* [TASK INSTRUCTIONS]
A single stretch of the material below is to be transcribed exactly, starting at the line with "line: (984, 565)" and ending after the line with "line: (201, 572)".

* [RECORDS FOR THIS TASK]
[Start of section]

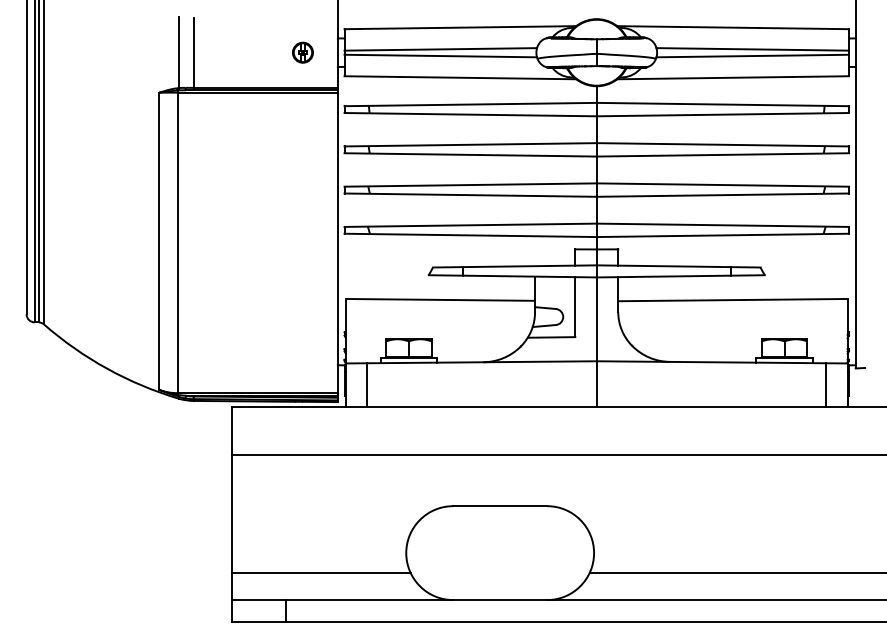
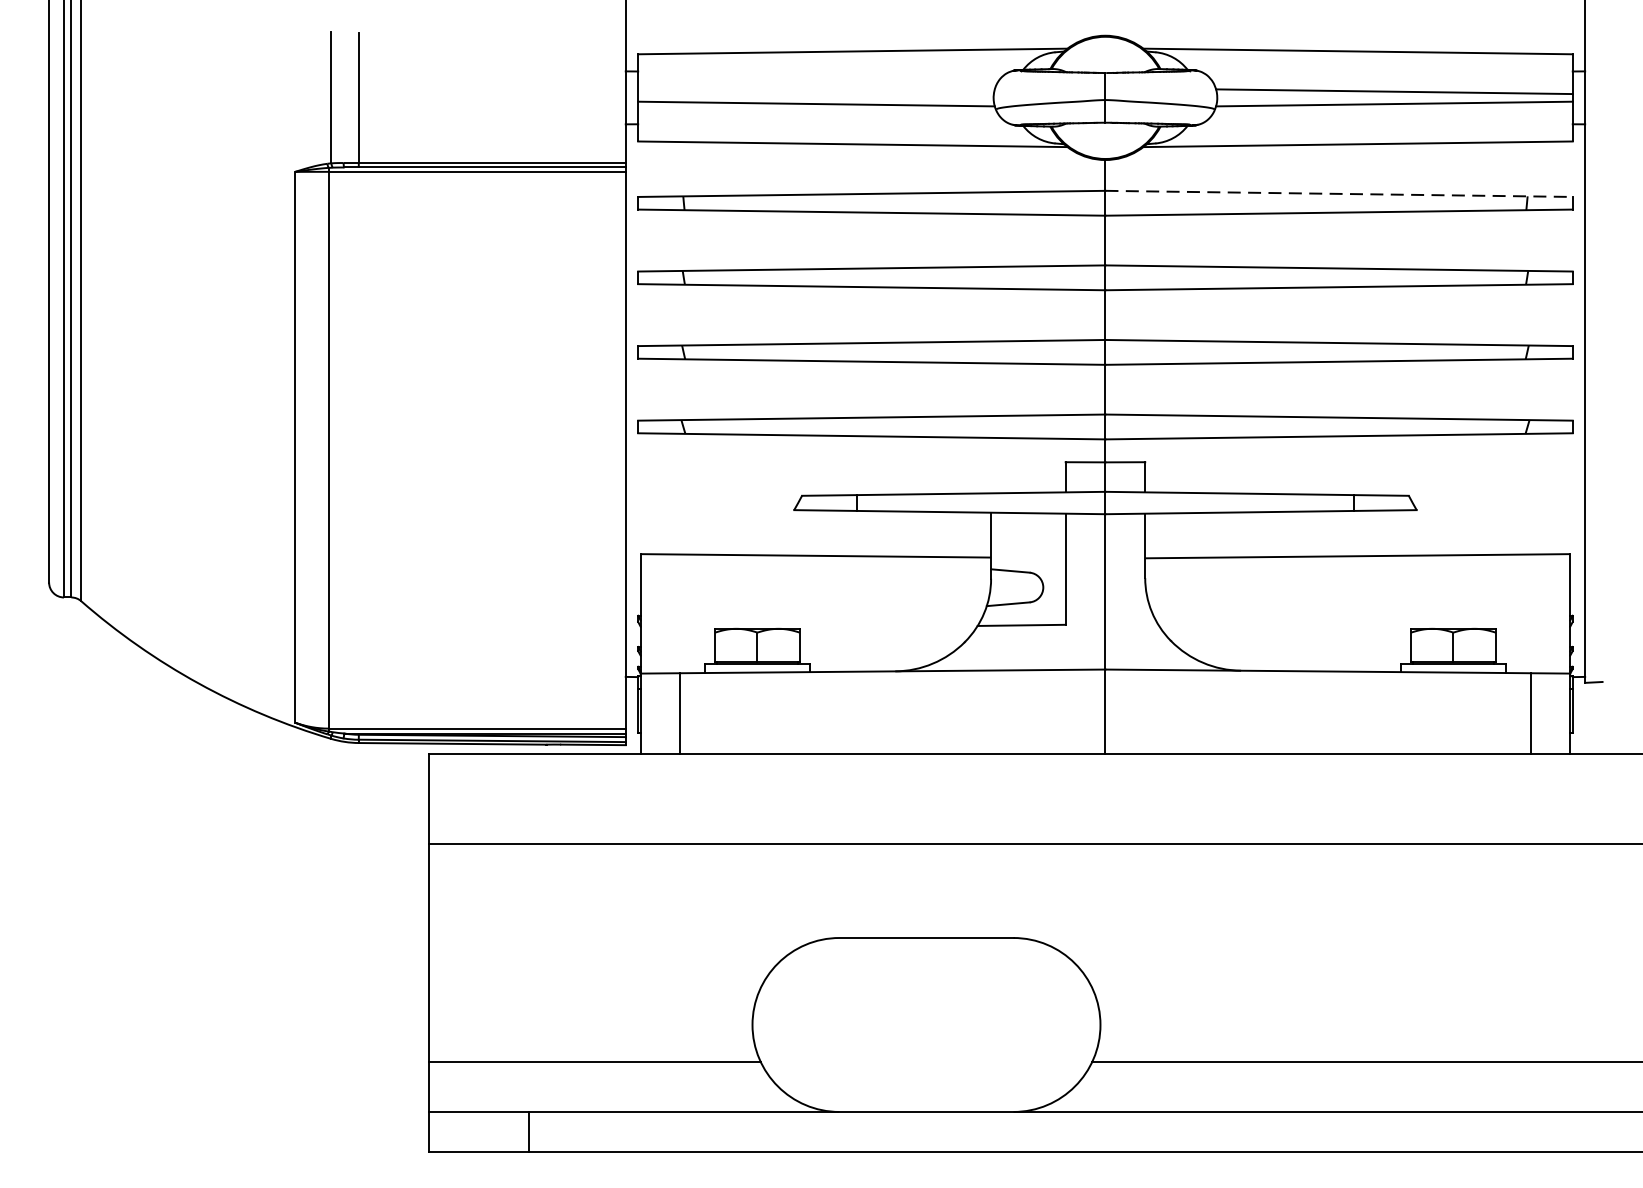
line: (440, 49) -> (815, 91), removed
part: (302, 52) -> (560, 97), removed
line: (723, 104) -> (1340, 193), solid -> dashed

[End of section]
[Start of section]

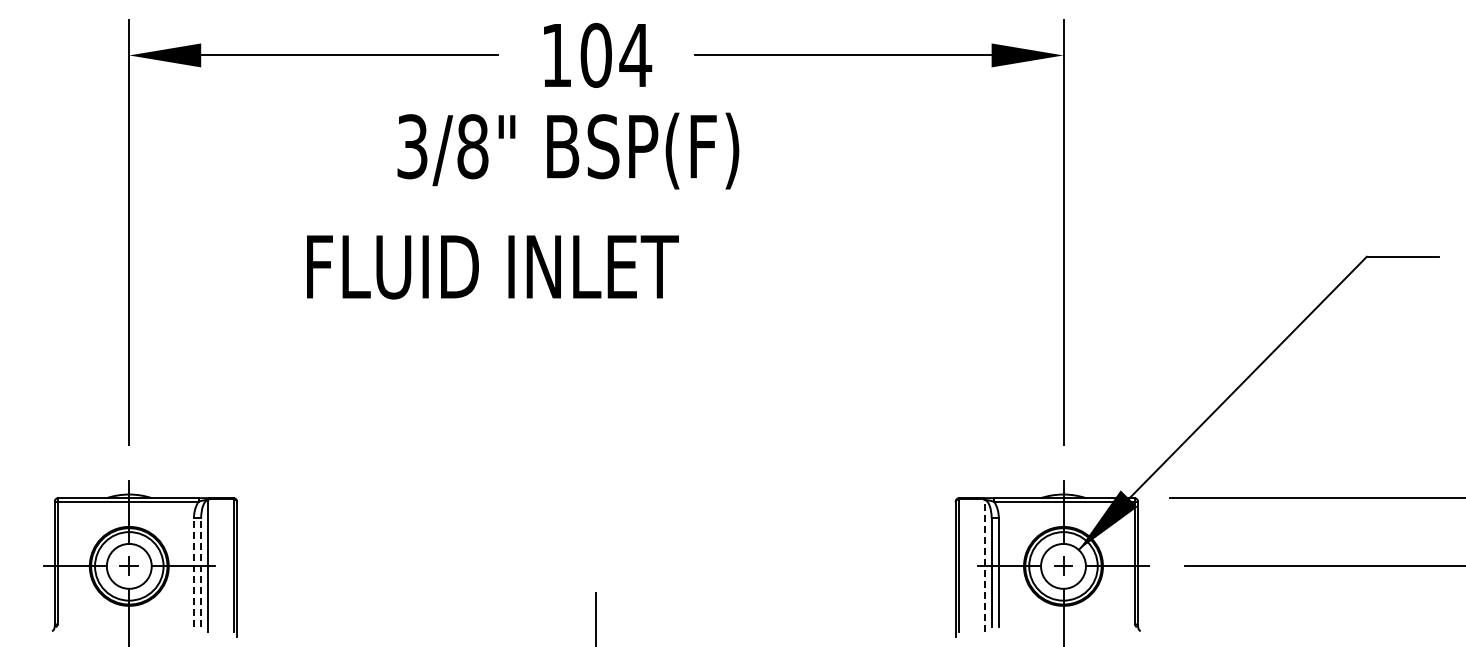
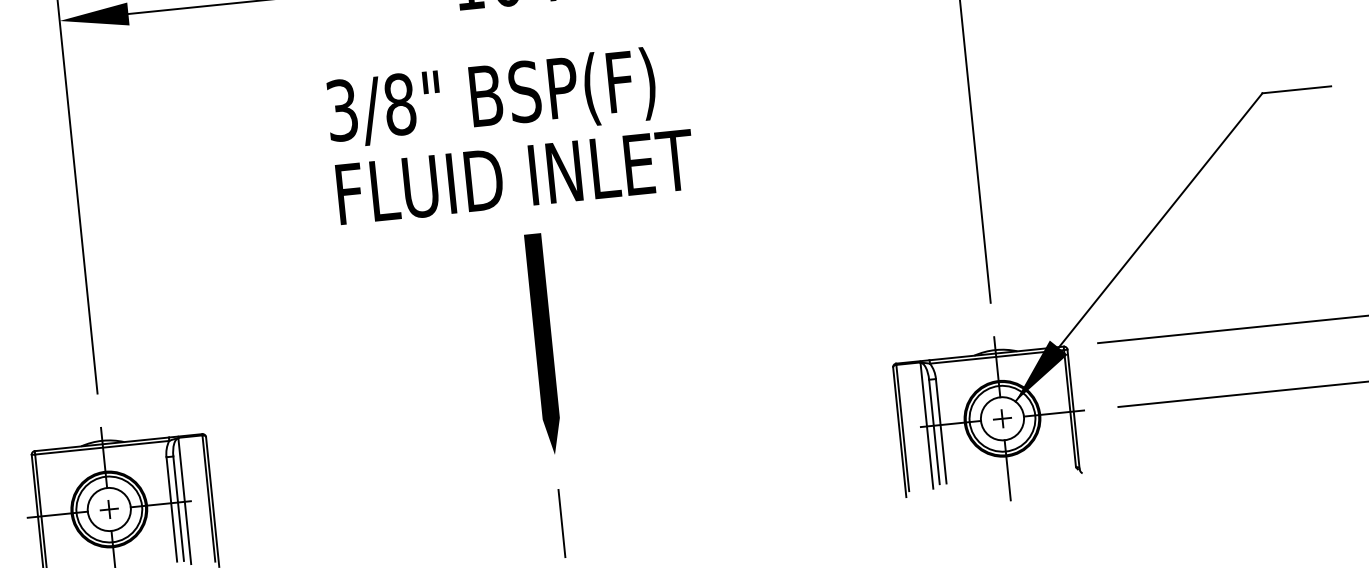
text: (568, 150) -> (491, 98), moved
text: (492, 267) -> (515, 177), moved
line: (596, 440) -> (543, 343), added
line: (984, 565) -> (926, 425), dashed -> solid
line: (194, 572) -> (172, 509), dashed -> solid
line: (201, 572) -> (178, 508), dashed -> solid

[End of section]

* [REPLY TO THE EXERCISE]
line: (984, 565) -> (926, 425), dashed -> solid
line: (194, 572) -> (172, 509), dashed -> solid
line: (201, 572) -> (178, 508), dashed -> solid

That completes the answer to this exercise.